Data confirms exposure is lower than originally thought but feedback is sought on draft assessment.

In keeping with its promise to issue a more detailed analysis of human exposure to bisphenol A (BPA), the European Food Safety Authority (EFSA) recently issued findings that confirmed diet to be the major source of human BPA exposure. What’s more, BPA exposure is lower than estimates issued in 2006.

“New data resulting from an EFSA call for data led to a considerable refinement of exposure estimates compared to 2006,” EFSA stated in a press release. “For infants and toddlers (aged 6 months-3 years) average exposure from the diet is estimated to amount to 375 nanograms per kilogram of body weight per day (ng/kg bw/day) whereas for the population above 18 years of age (including women of child-bearing age) the figure is up to 132 ng/kg bw/day. By comparison, these estimates are less than 1% of the current Tolerable Daily Intake (TDI) for BPA (0.05 milligrams/kg bw/day) established by EFSA in 2006.”

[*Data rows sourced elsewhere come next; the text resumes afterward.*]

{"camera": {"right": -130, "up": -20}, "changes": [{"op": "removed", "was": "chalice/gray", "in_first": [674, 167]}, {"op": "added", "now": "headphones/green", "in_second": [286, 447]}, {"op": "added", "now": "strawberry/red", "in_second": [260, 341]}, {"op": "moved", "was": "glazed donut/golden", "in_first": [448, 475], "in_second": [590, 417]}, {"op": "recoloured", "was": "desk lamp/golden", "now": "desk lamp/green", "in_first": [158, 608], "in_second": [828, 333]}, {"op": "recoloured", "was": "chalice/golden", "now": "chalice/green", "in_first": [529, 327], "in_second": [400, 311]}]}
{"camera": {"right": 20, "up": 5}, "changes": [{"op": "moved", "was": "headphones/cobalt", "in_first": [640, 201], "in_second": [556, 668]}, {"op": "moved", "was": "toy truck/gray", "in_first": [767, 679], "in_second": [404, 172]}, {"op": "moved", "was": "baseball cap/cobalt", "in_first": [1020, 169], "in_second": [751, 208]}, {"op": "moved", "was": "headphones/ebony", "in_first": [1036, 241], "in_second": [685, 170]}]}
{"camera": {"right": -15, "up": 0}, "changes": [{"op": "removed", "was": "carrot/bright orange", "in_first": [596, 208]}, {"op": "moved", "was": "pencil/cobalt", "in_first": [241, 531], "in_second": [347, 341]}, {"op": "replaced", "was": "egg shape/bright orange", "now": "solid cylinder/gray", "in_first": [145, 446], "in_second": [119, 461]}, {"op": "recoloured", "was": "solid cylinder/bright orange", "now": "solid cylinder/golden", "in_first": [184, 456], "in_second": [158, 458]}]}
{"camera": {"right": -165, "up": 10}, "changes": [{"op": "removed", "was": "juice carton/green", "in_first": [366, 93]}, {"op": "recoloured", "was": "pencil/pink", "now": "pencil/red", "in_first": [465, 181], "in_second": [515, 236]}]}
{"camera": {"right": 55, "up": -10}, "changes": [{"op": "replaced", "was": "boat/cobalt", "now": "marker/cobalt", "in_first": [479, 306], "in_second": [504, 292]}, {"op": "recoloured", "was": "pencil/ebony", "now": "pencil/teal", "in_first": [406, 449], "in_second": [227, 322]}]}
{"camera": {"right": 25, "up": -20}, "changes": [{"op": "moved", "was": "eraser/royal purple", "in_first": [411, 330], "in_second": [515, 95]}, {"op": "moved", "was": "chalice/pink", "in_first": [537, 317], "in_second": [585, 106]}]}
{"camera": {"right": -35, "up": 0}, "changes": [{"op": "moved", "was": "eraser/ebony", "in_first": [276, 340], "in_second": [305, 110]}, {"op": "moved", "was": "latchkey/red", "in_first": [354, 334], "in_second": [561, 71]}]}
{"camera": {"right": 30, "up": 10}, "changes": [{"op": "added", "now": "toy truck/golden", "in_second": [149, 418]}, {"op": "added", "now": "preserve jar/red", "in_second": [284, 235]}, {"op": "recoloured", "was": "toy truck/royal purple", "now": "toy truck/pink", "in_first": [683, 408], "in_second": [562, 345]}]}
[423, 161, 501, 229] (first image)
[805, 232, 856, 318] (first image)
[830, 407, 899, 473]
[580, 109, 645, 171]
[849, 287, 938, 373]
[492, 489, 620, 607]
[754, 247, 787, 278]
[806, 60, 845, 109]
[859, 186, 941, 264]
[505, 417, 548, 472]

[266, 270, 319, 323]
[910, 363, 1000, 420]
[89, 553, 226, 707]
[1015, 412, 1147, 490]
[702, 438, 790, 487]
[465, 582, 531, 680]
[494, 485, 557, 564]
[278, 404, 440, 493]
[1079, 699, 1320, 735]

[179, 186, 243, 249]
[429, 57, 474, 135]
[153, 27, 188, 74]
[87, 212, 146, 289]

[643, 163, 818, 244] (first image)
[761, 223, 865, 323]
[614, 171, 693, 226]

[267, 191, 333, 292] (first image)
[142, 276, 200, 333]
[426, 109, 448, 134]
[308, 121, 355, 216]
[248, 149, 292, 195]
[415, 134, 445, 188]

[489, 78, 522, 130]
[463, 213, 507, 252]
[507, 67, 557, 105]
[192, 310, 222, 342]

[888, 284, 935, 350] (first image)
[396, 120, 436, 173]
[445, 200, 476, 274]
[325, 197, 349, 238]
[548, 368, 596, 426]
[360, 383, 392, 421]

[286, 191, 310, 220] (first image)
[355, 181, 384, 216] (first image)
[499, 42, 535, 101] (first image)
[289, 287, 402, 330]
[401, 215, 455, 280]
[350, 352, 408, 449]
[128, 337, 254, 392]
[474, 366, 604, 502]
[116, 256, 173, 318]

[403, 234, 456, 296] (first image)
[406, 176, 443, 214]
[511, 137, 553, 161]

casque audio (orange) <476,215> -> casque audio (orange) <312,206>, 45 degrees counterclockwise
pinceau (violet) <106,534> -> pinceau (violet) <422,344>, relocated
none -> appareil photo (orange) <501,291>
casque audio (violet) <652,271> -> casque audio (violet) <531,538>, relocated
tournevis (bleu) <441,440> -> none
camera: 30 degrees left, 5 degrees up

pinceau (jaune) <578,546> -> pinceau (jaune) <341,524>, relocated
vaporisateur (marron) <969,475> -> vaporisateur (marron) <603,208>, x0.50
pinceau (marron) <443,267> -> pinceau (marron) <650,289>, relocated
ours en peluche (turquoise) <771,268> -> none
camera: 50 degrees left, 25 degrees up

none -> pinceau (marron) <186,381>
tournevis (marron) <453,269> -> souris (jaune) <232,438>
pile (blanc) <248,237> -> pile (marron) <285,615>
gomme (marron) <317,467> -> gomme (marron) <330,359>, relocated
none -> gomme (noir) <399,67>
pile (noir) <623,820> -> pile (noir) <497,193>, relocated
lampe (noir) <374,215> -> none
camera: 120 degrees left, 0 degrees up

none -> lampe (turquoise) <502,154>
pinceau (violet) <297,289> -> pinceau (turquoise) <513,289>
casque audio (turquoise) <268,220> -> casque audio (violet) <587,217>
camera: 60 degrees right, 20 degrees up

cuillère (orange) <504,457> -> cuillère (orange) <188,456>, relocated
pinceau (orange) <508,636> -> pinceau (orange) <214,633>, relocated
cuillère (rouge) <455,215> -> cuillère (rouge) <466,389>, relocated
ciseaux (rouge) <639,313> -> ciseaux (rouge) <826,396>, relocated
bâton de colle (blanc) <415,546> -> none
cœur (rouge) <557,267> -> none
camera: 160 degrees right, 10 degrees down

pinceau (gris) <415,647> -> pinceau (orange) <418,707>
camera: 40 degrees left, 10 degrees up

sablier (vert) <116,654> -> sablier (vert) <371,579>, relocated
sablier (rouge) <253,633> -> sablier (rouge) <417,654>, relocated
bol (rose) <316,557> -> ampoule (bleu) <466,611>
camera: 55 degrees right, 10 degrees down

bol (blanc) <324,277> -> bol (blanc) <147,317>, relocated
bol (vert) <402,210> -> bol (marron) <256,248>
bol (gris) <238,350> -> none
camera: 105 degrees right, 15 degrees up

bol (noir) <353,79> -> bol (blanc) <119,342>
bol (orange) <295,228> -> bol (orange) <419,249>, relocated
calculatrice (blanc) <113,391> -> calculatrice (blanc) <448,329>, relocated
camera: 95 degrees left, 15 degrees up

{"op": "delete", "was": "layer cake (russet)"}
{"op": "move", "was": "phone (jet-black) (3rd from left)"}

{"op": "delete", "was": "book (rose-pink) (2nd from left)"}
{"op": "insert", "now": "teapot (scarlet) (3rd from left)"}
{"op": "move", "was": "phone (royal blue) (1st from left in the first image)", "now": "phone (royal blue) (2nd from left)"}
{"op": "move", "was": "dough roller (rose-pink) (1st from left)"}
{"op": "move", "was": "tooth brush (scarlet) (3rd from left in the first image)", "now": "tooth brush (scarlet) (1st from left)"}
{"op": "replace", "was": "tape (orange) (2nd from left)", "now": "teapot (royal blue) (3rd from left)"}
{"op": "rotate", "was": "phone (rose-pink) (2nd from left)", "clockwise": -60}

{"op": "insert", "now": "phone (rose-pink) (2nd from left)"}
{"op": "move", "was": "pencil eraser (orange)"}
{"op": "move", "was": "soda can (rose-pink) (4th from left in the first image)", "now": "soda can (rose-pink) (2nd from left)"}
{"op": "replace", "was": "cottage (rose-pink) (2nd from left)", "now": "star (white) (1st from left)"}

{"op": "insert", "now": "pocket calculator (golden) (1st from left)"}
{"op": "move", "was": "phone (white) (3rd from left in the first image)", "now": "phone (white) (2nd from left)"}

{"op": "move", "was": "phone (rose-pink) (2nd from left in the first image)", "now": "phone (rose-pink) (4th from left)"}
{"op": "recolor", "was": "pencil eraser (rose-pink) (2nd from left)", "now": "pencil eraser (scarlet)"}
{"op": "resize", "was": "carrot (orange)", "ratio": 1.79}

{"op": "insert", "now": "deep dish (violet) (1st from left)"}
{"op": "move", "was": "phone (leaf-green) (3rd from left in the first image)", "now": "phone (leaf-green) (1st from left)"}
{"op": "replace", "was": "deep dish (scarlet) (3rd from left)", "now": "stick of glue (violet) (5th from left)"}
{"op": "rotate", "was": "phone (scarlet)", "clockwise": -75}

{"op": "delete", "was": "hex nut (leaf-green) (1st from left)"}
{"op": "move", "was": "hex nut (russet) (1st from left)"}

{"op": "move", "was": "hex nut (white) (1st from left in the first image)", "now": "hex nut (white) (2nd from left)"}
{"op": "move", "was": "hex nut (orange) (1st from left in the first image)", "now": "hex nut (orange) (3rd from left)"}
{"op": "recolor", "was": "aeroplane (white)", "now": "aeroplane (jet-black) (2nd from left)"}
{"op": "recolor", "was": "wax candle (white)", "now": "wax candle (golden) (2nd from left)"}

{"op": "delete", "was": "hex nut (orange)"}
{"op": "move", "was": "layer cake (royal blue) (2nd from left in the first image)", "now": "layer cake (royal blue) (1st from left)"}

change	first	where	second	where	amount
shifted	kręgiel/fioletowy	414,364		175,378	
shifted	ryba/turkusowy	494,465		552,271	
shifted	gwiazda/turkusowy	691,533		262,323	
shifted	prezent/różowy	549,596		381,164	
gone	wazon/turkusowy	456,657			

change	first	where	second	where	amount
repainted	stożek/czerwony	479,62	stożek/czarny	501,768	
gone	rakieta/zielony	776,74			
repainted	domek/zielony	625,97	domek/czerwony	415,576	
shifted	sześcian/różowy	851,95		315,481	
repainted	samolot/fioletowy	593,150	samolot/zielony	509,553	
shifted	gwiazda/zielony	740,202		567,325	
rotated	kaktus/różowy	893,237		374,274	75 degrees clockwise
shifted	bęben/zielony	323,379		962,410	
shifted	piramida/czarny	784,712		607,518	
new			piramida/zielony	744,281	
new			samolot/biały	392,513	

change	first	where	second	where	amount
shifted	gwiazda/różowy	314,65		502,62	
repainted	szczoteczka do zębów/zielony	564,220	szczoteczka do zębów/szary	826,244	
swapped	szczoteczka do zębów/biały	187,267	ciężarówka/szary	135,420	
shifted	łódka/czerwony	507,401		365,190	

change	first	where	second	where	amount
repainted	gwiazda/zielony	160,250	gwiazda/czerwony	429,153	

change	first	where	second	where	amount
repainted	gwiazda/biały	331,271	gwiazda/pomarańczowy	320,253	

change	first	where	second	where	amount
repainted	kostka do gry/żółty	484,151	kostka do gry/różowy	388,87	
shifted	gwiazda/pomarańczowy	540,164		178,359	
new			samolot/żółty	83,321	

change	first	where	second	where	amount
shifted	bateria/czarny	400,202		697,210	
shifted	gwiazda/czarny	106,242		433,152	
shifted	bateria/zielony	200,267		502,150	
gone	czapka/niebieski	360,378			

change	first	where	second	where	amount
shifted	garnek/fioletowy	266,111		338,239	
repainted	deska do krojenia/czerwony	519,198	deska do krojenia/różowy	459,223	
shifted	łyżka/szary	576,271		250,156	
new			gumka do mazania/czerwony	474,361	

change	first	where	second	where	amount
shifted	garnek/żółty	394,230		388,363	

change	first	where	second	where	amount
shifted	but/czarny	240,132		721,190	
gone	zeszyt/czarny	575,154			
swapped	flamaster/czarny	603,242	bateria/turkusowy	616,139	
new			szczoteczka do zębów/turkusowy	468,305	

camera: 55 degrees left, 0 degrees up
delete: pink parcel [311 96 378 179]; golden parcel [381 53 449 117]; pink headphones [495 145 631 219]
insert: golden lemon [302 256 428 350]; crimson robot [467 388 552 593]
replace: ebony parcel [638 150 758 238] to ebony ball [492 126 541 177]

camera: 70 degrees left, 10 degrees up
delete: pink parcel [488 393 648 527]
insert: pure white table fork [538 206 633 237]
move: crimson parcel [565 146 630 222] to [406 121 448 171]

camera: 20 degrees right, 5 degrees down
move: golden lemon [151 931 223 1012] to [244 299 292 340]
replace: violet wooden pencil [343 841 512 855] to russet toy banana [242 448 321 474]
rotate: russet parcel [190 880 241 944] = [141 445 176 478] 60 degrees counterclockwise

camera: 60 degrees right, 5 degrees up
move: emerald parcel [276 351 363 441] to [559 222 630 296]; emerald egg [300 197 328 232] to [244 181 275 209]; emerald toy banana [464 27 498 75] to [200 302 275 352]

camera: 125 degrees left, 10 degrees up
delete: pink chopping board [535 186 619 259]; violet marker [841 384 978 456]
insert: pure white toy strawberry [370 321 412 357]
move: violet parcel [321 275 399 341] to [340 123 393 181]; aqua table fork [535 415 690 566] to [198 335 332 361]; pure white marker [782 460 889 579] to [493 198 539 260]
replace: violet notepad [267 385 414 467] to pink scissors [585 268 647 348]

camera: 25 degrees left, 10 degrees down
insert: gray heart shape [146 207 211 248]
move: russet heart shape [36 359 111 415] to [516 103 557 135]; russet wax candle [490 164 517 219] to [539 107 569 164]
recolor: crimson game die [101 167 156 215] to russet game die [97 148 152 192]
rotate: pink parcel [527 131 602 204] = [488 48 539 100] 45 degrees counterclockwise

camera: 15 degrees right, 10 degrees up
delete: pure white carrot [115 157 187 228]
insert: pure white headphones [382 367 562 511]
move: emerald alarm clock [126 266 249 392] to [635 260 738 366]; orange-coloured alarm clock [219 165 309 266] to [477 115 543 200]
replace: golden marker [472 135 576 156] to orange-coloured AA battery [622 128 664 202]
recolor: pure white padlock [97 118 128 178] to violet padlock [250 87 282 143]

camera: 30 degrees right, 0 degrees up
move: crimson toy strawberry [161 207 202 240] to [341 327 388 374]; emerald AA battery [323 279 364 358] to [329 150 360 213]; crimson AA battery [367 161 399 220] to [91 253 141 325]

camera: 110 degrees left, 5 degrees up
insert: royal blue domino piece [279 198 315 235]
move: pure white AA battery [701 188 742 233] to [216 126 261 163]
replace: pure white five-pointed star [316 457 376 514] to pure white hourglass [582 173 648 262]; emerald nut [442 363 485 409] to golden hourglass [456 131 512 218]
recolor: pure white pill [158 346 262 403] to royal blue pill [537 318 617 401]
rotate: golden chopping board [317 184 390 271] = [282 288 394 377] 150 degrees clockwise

EFSA scientists found dietary exposure to BPA to be the highest among children aged three to 10. Canned food and non-canned meat and meat products were additionally identified as major contributors to dietary BPA exposure for all age groups. Thermal paper ranked as the second highest source of BPA For all population groups above the age of three, potentially accounting for up to 15% of total exposure in some population groups.

To arrive at its exposure estimates, Experts on EFSA’s Scientific Panel on Food Contact Materials, Enzymes, Flavourings and Processing Aids (CEF Panel) followed two approaches: exposure modeling and analysis of human biomonitoring data from urine samples.

The exposure modeling method assessed BPA exposure via food and non-food sources (thermal paper, air, dust, toys, cosmetics, dental sealants) and routes (diet, inhalation and skin contact) in the EU population. This method allows for the estimation of exposure from all sources which could be identified and quantified individually. The other measured levels of BPA in urine to “corroborate the Panel’s estimates of overall BPA exposure and to ensure no major source of exposure was missed.”

The Panel’s draft opinion includes analysis of possible uncertainties in the exposure assessment. The estimates of dietary exposure based on the data on occurrence of BPA in food and EFSA’s Comprehensive European Food Consumption Database are considered robust. However, there are uncertainties regarding exposure from thermal paper and more data are needed especially related to BPA skin absorption and cash receipt handling habits in order to provide a refined estimate of exposure through this source.

As part of a two-stage process of its full risk assessment, EFSA is seeking comments to the draft assessment of consumer exposure to BPA. During a later phase, EFSA will publicly consult on the second part of its draft opinion, focusing on its assessment of the potential human health risks of BPA. The deadline for comments is September 15, 2013.